On October 28, 2015, Plaintiff moved for remand on the basis that the Court lacks diversity jurisdiction because PCS is a proper non-diverse defendant in this action. (R. Doc. 24).
On November 25, 2015, PCS filed a motion to strike the two exhibits attached to Plaintiff's Opposition to PCS's Motion to Dismiss. (R. Doc. 32).
On February 3, 2016, the undersigned recommended that the district judge find that PCS was improperly joined as a defendant because Plaintiff's claims against PCS are subject to the LWCA's exclusivity provision; deny remand on the basis that there is complete diversity notwithstanding the inclusion of PCS as a non-diverse defendant; dismiss PCS from the action without prejudice; and grant Plaintiff the opportunity to amend the Petition to assert a claim, if possible, against PCS that would survive the LWCA's exclusivity provision. (R. Doc. 49). Furthermore, the undersigned recommended that the exhibits attached to Plaintiff's Opposition not be considered with regarding PCS's motion to dismiss, but considered with regard to the determination of whether to grant Plaintiff the opportunity to seek leave to amend the Petition. (R. Doc. 49 at 18).

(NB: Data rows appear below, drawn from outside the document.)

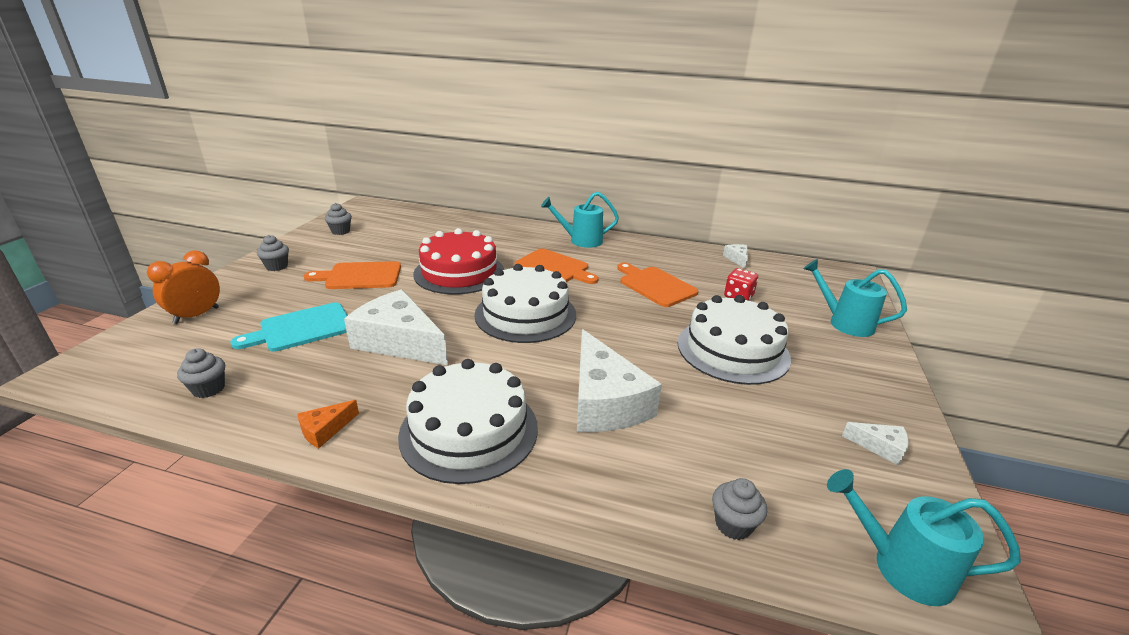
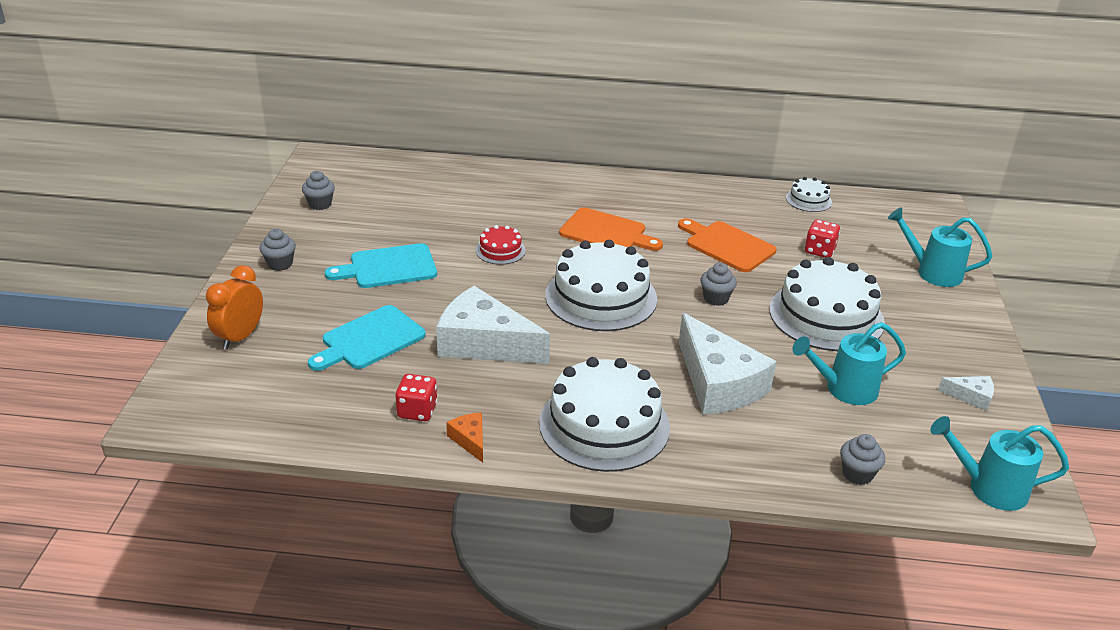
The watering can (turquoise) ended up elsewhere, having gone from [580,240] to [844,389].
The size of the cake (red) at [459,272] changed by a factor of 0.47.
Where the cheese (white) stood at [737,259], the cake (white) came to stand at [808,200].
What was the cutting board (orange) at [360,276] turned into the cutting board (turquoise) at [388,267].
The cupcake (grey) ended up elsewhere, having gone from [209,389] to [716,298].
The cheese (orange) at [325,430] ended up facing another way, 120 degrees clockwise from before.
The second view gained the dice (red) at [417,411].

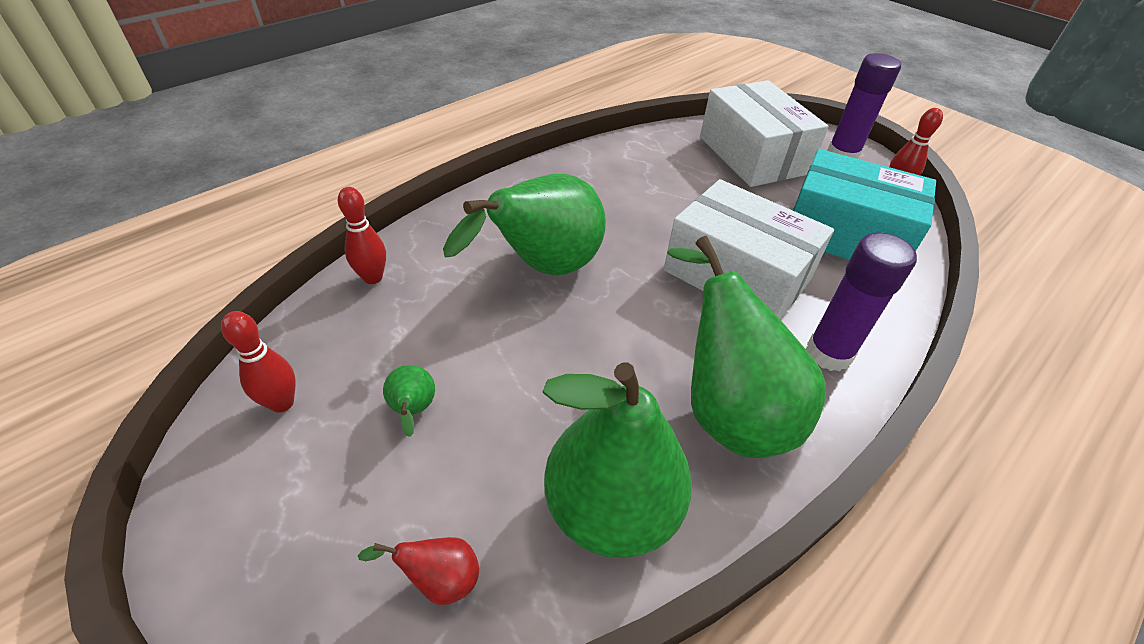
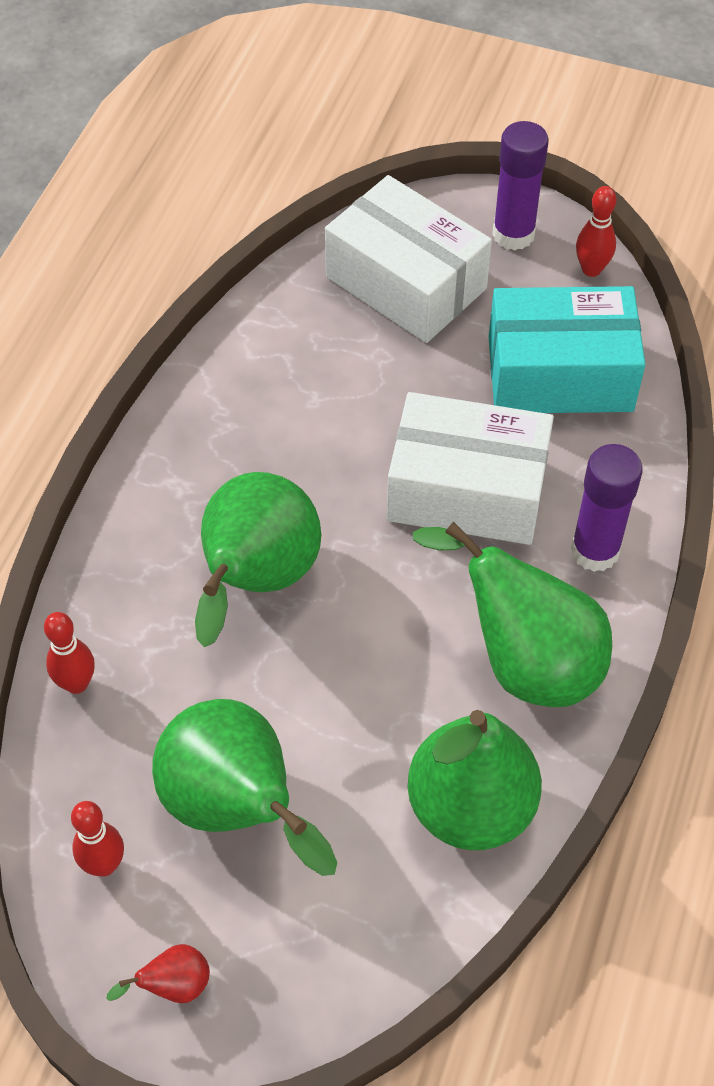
The size of the pear (green) at [413,411] changed by a factor of 2.46.
The pear (red) ended up elsewhere, having gone from [439,579] to [173,986].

In recommending that the district judge to conclude that the Petition did not state a cause of action against PCS, the undersigned made the following observations:
• [T]he Petition does not allege any facts in support of the conclusory allegations that PCS knew the "hazardous materials" at issue were carcinogenic; that the Tyvek brand protective suits supplied did not provide adequate chemical protection with regard to those hazardous materials; or that use of the Tyvek brand protective suit in this specific work environment was substantially certain to lead to Plaintiff's injuries, particularly the development of Non-Hodgkin's Lymphoma.
• The Petition does not allege whether PCS was aware of the materials comprising the Tyvek brand protective suits or that the Plaintiff or any other employees alerted PCS of the alleged lack of adequate chemical protection provided by the suit.

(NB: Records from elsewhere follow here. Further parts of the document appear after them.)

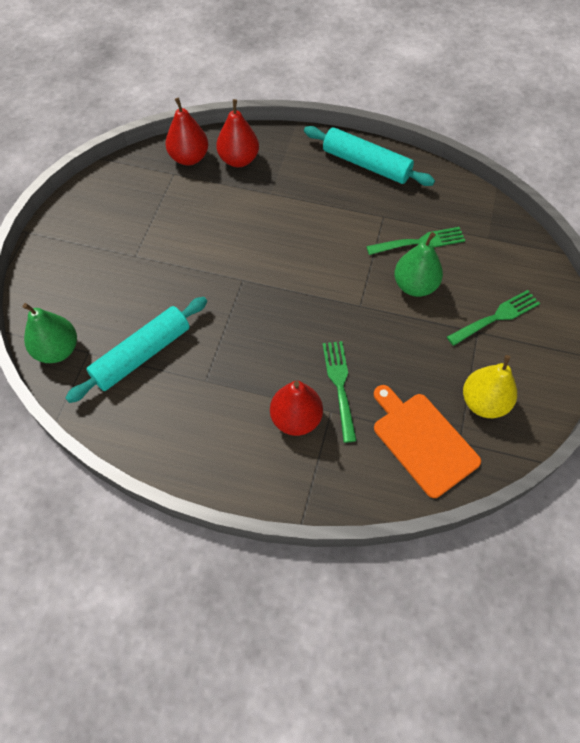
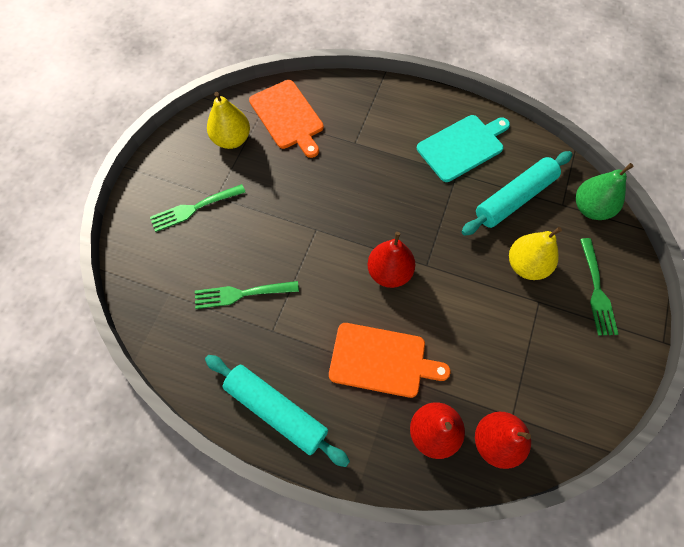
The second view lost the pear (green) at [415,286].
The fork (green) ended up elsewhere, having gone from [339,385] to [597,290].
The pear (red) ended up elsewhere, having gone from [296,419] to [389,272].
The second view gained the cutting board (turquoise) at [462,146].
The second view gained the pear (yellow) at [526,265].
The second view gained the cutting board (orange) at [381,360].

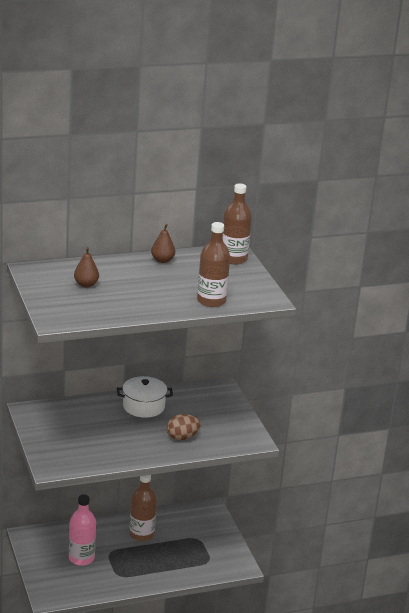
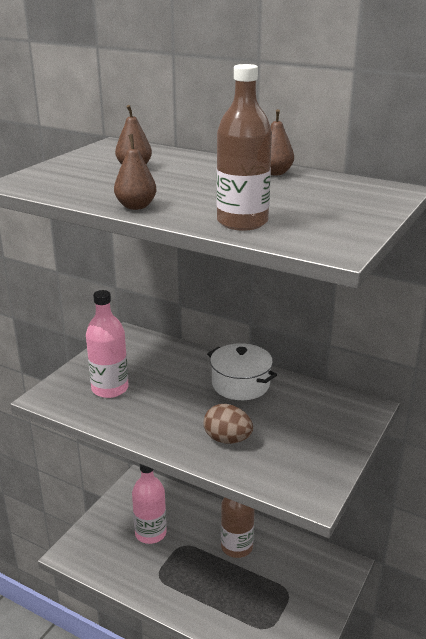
The second view lost the bottle (brown) at [233,259].
The second view gained the pear (brown) at [136,206].
The second view gained the bottle (pink) at [110,388].

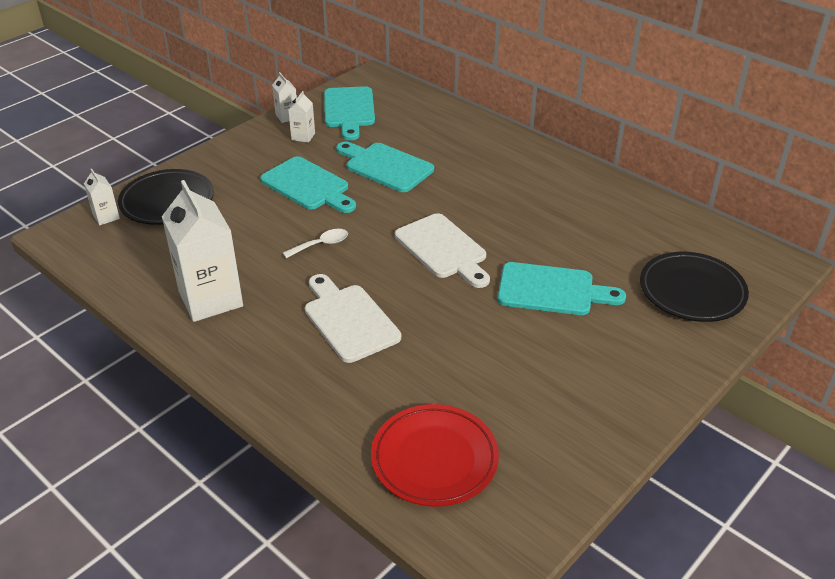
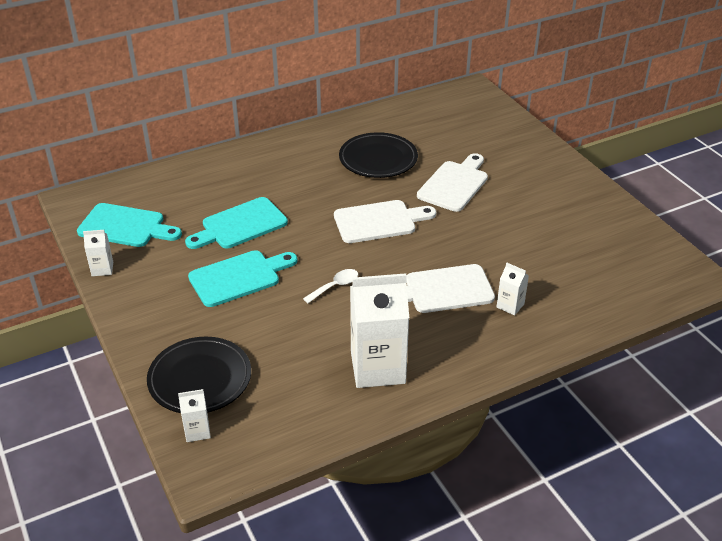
The carton (white) ended up elsewhere, having gone from [303,136] to [510,305].
The spoon (white) at [321,244] ended up facing another way, 60 degrees clockwise from before.
The plate (black) ended up elsewhere, having gone from [692,291] to [378,159].
What was the cutting board (turquoise) at [551,290] turned into the cutting board (white) at [454,184].
The second view lost the plate (red) at [434,459].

• [T]he Petition does not . . . allege the nature of the "ultrahazardous activity" at issue, much less the specific chemicals at issue.(R. Doc. 49 at 15-16).
• [T]he Petition does not allege that Plaintiff alerted PCS of any injuries resulting from the use of the Tyvek brand protective suit and that PCS required Plaintiff to continue working despite those injuries.
• [T]here are no allegations in the . . . Petition that PCS had been notified of injuries resulting from chemical exposure and that PCS required Plaintiff to continue working in the same condition despite such knowledge.
On February 16, 2016, in light of the deadline to amend established by the Scheduling Order, Plaintiff filed the instant Motion seeking to amend the Petition. (R. Doc. 50). The proposed Amended Complaint (R. Doc. 50-1) names Ms. Williams as a substitute plaintiff for Mr. Williams, and correspondingly asserts survival and wrongful death claims. The proposed Amended Complaint also asserts additional factual allegations for the purpose of asserting intentional acts by PCS that would survive the LWCA's exclusivity provision. It is this latter set of amendments that is at issue.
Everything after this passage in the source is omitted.